Anyway, when I wasn’t bitching about what a fascist injustice the whole concept of school was, or making comedy recordings about peculiar made-up churches that worshipped the God of the Toilet Paper (yeah, I went to a Catholic school, which somewhat soured my outlook on organized religion, to say the least), I was usually talking about some of my gaming pursuits of the day. Wolfenstein, Doom, Duke Nukem 3D, Descent…all classic games that seem intensely old by today’s standards, but all examples of titles that immersed me like no game since has ever done (with the exception of System Shock 2). I often made recordings of me actually playing these games while my parents were out to dinner or a concert and I had the house to myself, free to crank up the speakers and hoop and holler it up like I had an audience.

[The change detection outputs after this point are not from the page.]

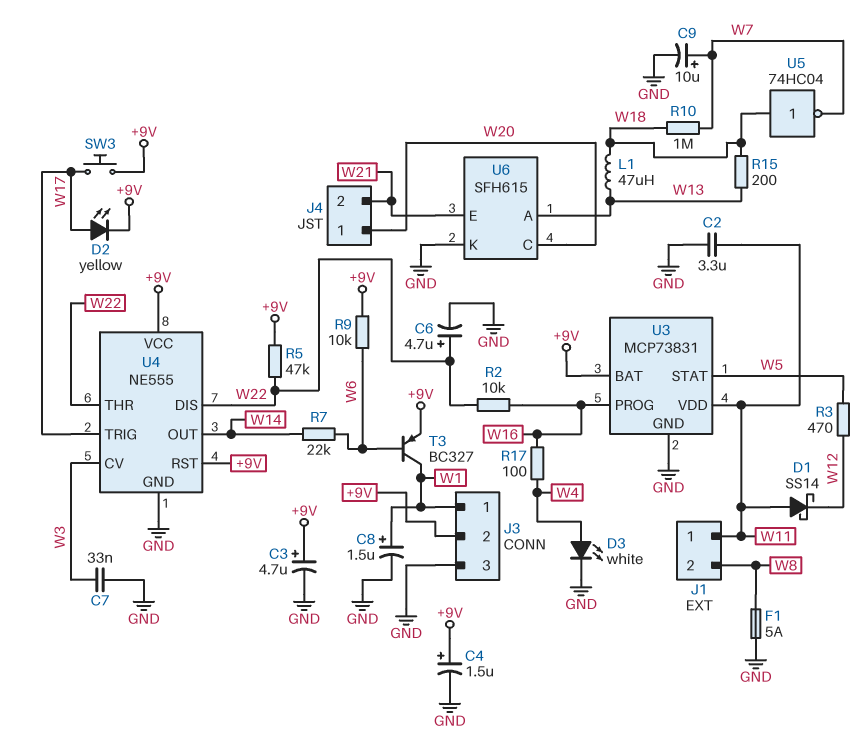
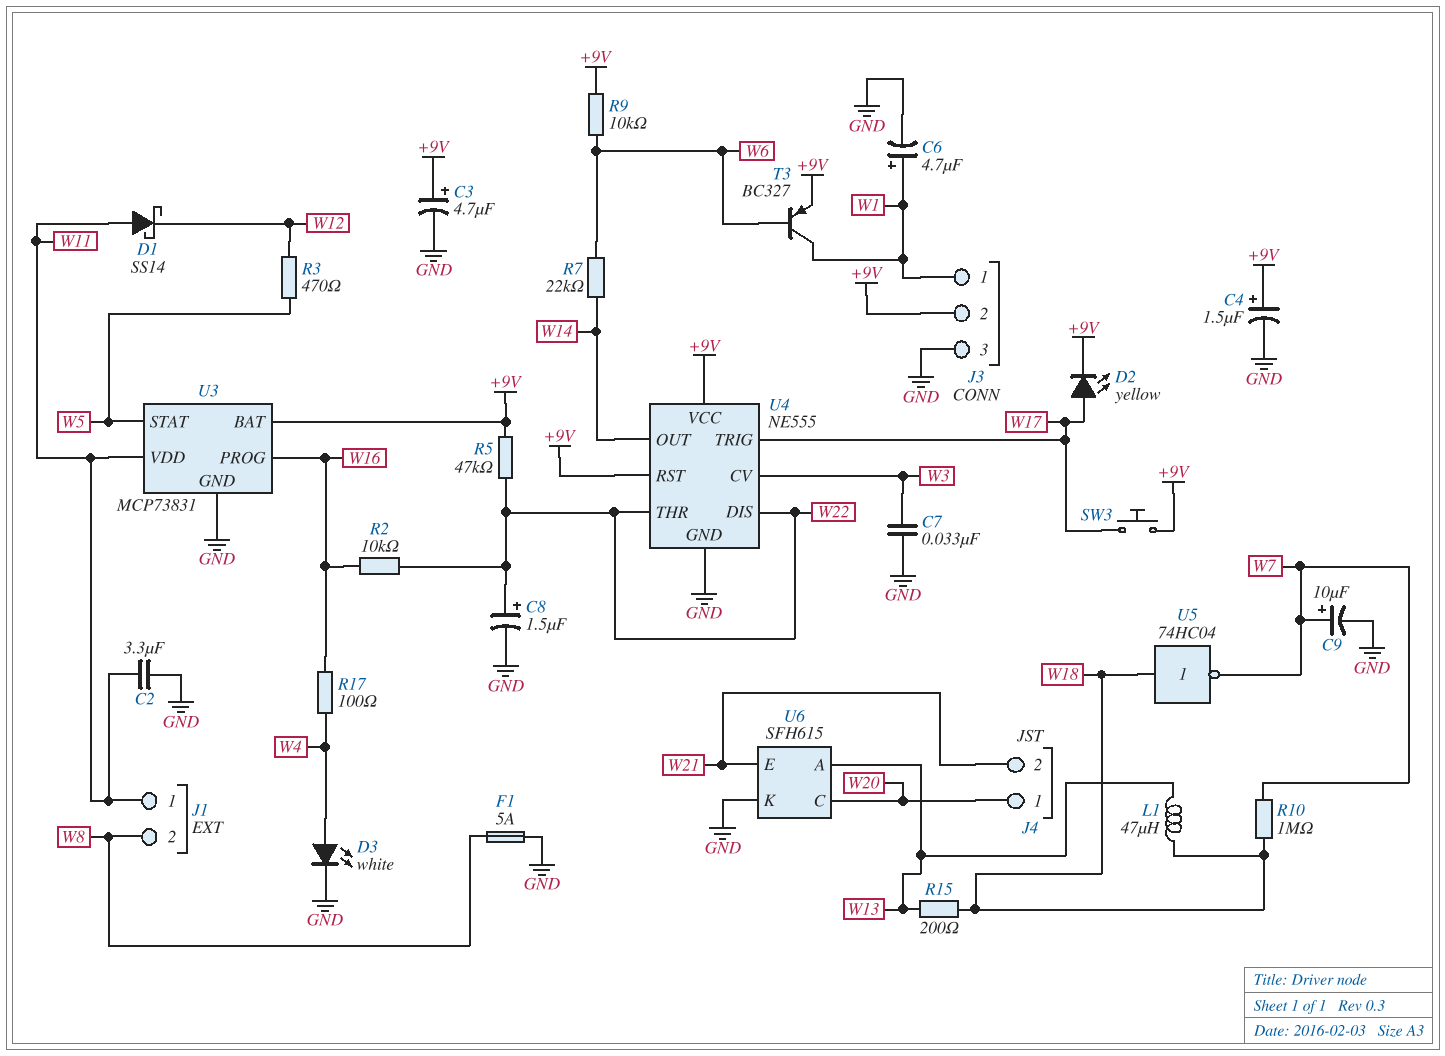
C6: 4.7uF (plus W22, minus GND) -> 4.7uF (plus W1, minus GND)
C8: 1.5uF (plus W1, minus GND) -> 1.5uF (plus W22, minus GND)

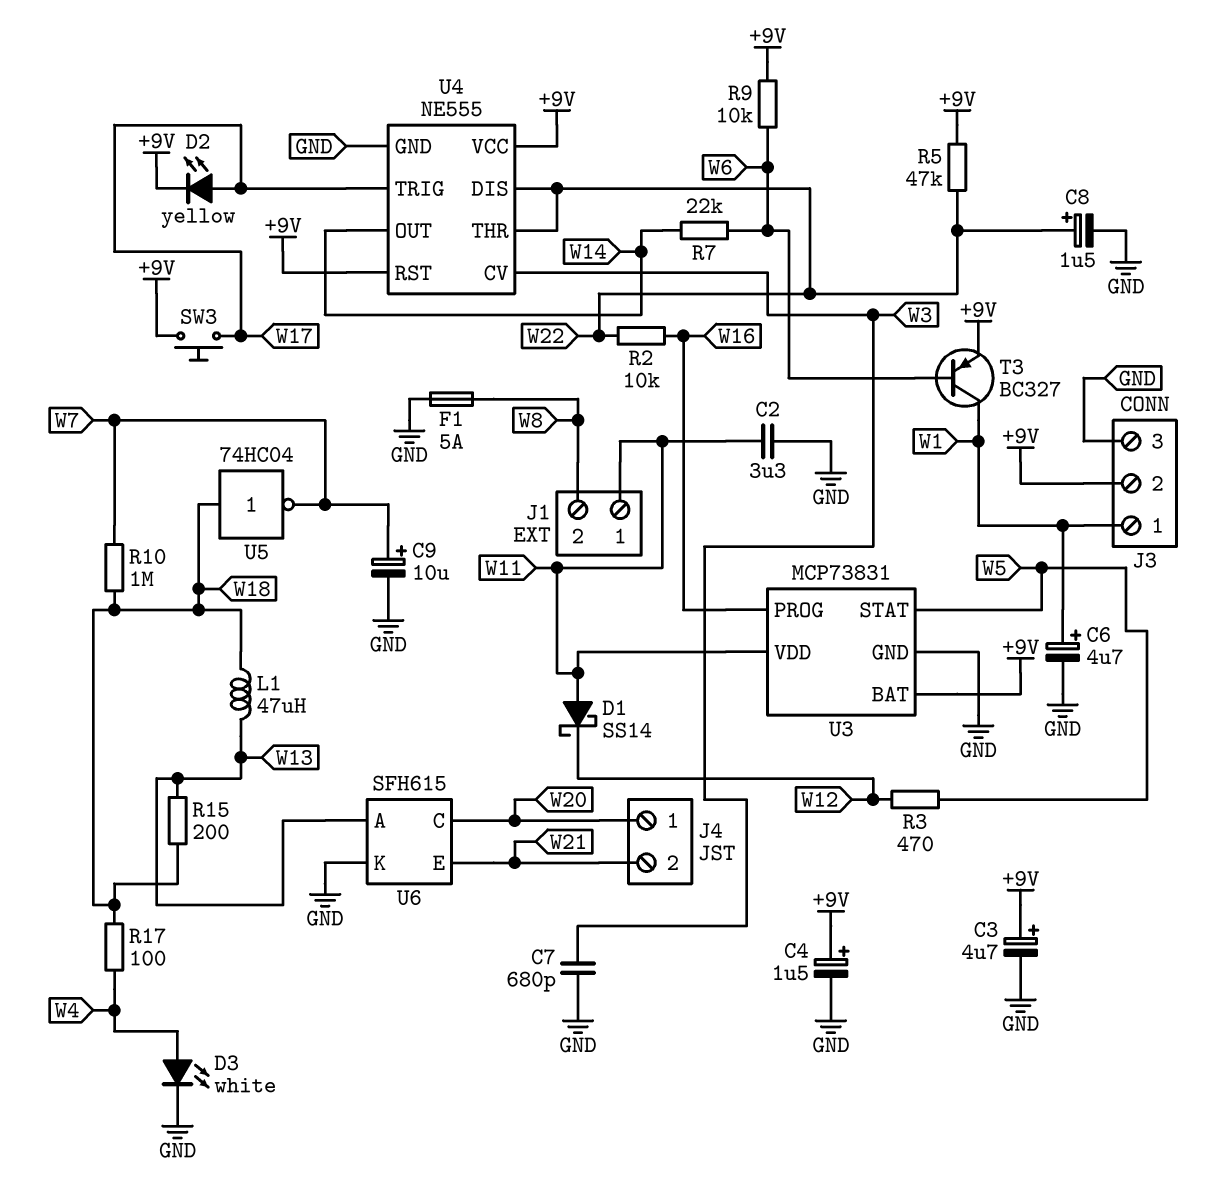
C7: 33nF (GND, W3) -> 680pF (GND, W3)
R17: 100 (W4, W16) -> 100 (W4, W18)

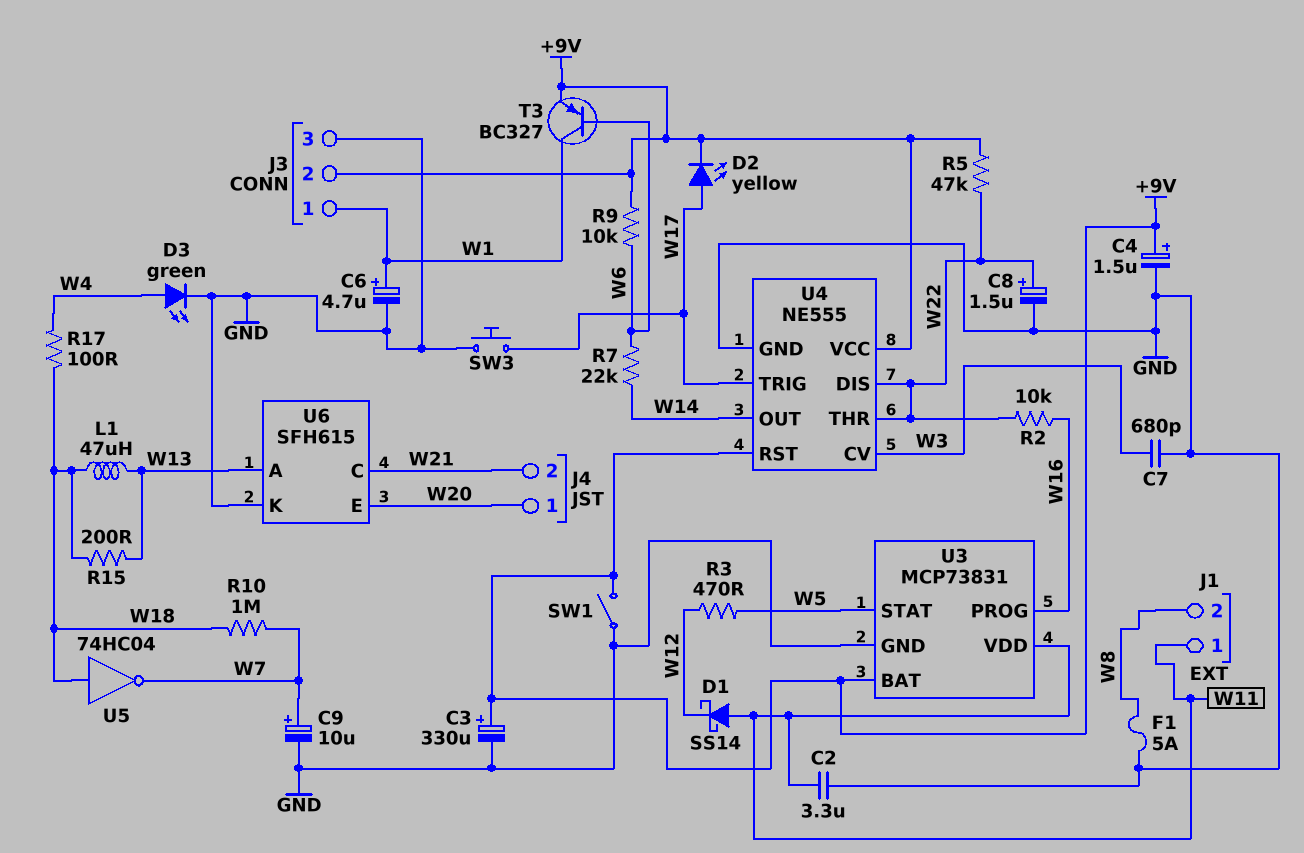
C3: 4.7uF (plus +9V, minus GND) -> 330uF (plus +9V, minus GND)
D3: LED white (A W4, K GND) -> LED green (A W4, K GND)
SW1: none -> switch (+9V, GND)
SW3: button (+9V, W17) -> button (GND, W17)
U6 pin C: W20 -> W21
U6 pin E: W21 -> W20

Playing these tapes back is like watching a movie. There’s just something so damn enjoyable about it.
So lately, with all this “brain fuel” churning through my tape deck, I’ve gotten to the point where I’m designing almost one full Wolfenstein level each day after work, which is funny actually because it’s the same rate at which I used to design maps back in ‘94. And with each level I design, they just seem to get better and better. I have three levels left in episode one, after which I plan to give my friend Pooch a sneak peek (or sneak playtest, as the case may be). Through the course of all this, though, I’ve discovered something even more interesting…that taking a few moments out of every day to immerse yourself in another time and place, whether it be a moment in your past or a fantasy world you create for yourself, is not only refreshing and invigorating, but is also an amazing catalyst for creative thought. If I were to just come home and surf the web or watch TV all evening, I’d go to bed feeling like nothing had gotten accomplished that day. While I do enjoy my job, I don’t feel like the work I do accomplishes anything even remotely noteworthy in the world or in society, so perhaps I feel like I need to create game levels to make up for that. At least somebody out there can enjoy my game levels, but I doubt anybody gets off over the advertiser lists I design or the email campaigns I create.
So, is this post just a bunch of nostalgic rambling, or a public service message advocating the enjoyment of a bit of “personal time” every day to rekindle your creative juices? Who knows—take it for what you will—but I do know that I’m having great fun for absolutely no money, and in today’s world, it’s sure hard to beat that.